Leonardo nampak tersenyum saat melihatku, aku hanya menunduk, dia masih terbaring lemah

"Gak usah khawatir gitu ah bae, aku gak apa apa loh." ujar Leonardo berusaha meyakinkanku.

"Dih, ngarep banget." gumamku.

"Leonardo, beneran gak kenapa- napa sayang, dia memang agak bandel, udah dibilang gak boleh makan melon masih aja dimakan." kata mami padaku.

"Loh?" aku membulatkan mataku.

Jadi dia bisa begini, memang gara- gara aku?

"MAM."panggil Leonardo, dia menggeleng dengan wajah serius.

"Ini bukan gara-gara leon makan melon. Leon cuma kecapek an aja." elaknya.

"Alina gak tahu mam, kalau leonardo alergi melon, Alina minta maaf." kataku penuh penyesalan, aku benar- benar merasa bersalah.

"ini bukan salah Alina kok, Leon aja yang bandel." mami malah menyalahkan Leonardo.

what?

"Alina, kamu harus lebih berhati hati lagi dong nak, harus sering komunikasi sama suami, biar gak ada kejadian kayak begini lagi." ujar mama ku menasihatiku.

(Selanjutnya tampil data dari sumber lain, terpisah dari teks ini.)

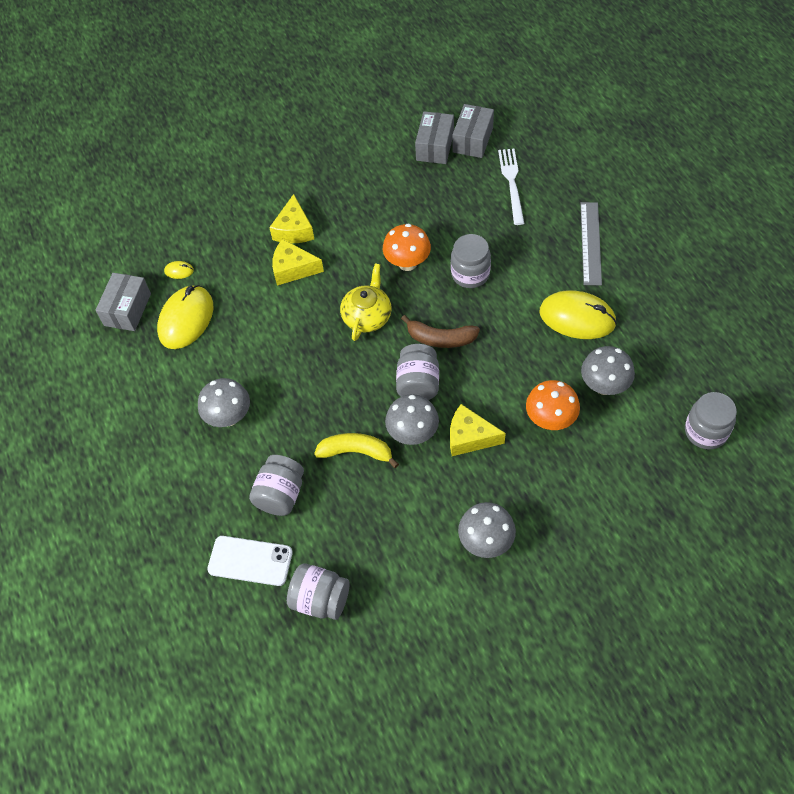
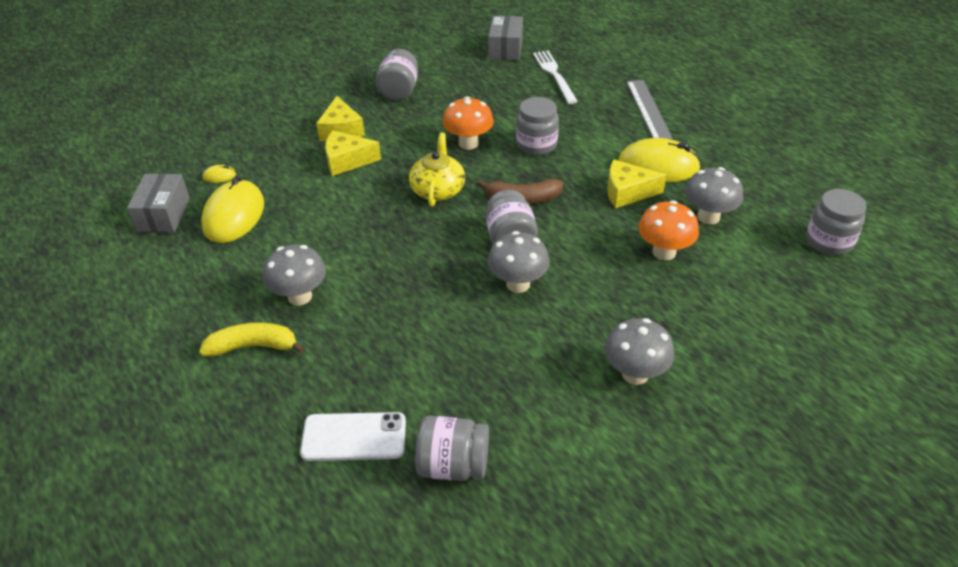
camera: 15 degrees left, 15 degrees down
(280, 494) = (377, 363): grey jar -> grey jar (399, 90)
(356, 452) = (458, 309): yellow banana -> yellow banana (253, 347)
(435, 146) = (470, 57): grey box -> none
(470, 437) = (582, 279): yellow cheese -> yellow cheese (627, 192)

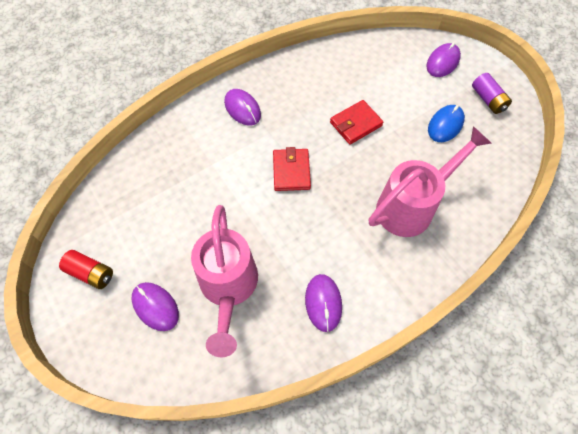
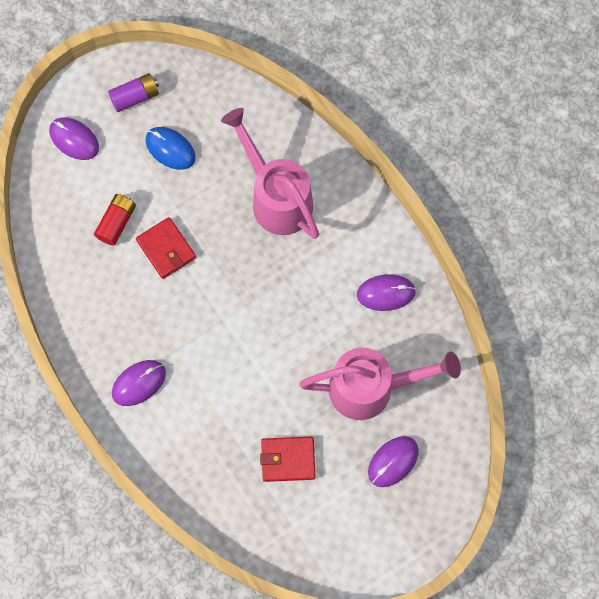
camera: 90 degrees left, 10 degrees up
(91, 273) = (357, 536): red battery -> red battery (116, 223)
(291, 171) = (231, 324): red wallet -> red wallet (288, 459)

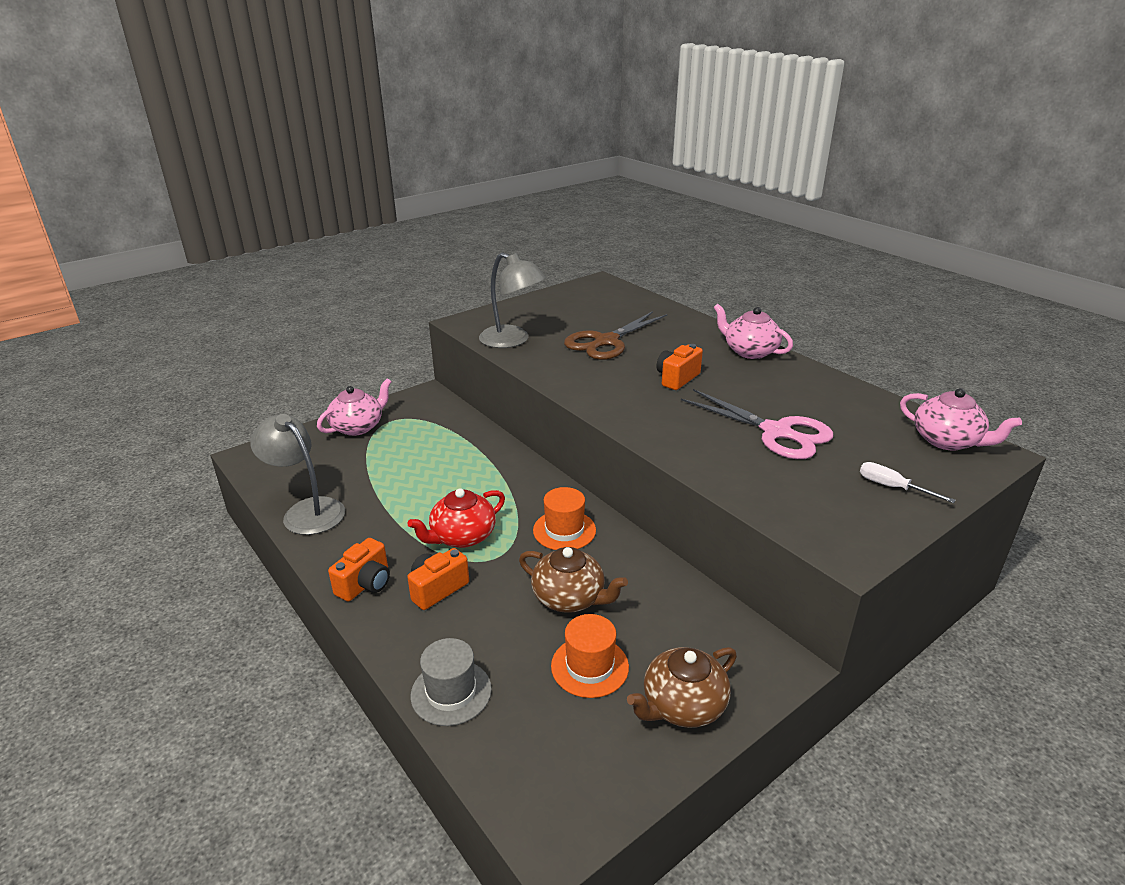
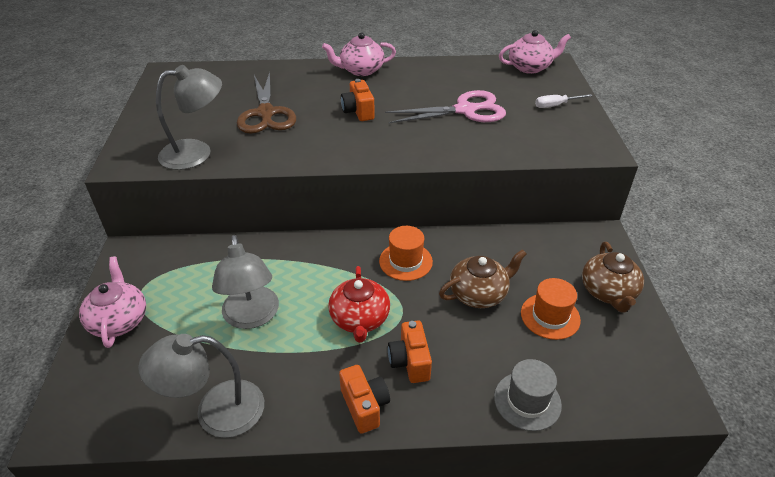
camera: 55 degrees left, 10 degrees up
(413, 480) = (252, 317): none -> grey lamp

Aku mengangguk, lalu kembali menunduk.

"Udah ah, Leon udah gak apa apa." Leonardo berusaha meyakinkan kami kembali, dengan wajah yang pucat seperti itu bagaimana bisa dipercaya.

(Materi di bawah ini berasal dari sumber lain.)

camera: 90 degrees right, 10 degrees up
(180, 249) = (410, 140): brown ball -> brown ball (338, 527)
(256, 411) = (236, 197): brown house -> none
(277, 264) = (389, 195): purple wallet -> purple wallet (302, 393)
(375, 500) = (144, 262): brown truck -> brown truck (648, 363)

"Bae, sini dong. jangan jauh- jauh." panggil Leonardo, ia menunjuk kearah kursi sebelah ranjang pasien dan memintaku untuk duduk disebelahnya.

Di karenakan ada kehadiran mama dan mami mertuaku aku menjadi tidak dapat menolak permintaan darinya.

Leonardo meraih tanganku lalu menggenggamnya.

Aku sengaja tak mengelak kali ini, karena aku merasa bersalah padanya

Dia membuat gestur agar aku sedikit mendekat kearahnya.

"Bukan salah kamu kok, jangan dengerin kata mami, dia melebih- lebihkan." bisik Leonardo.

"Enggak bisa gitu, seharusnya lo bilang dari awal kalo alergi, kan tetep aja gue yang salah." jawabku ikut berbisik.

"Aku seneng loh, kamu perhatian ke aku, khawatirin aku juga." Leonardo mengusap jemariku yang berada dalam genggamannya seraya tersenyum.

Aduh, manis banget senyumnya.

plak

Alina sadar!

Jangan terbawa suasana.

"Plis gak usah halu" cibirku, dia malah tertawa.

Ini orang gampang banget senyum sama ketawa, gak tahu apa yang disini hatinya lagi gak karuan.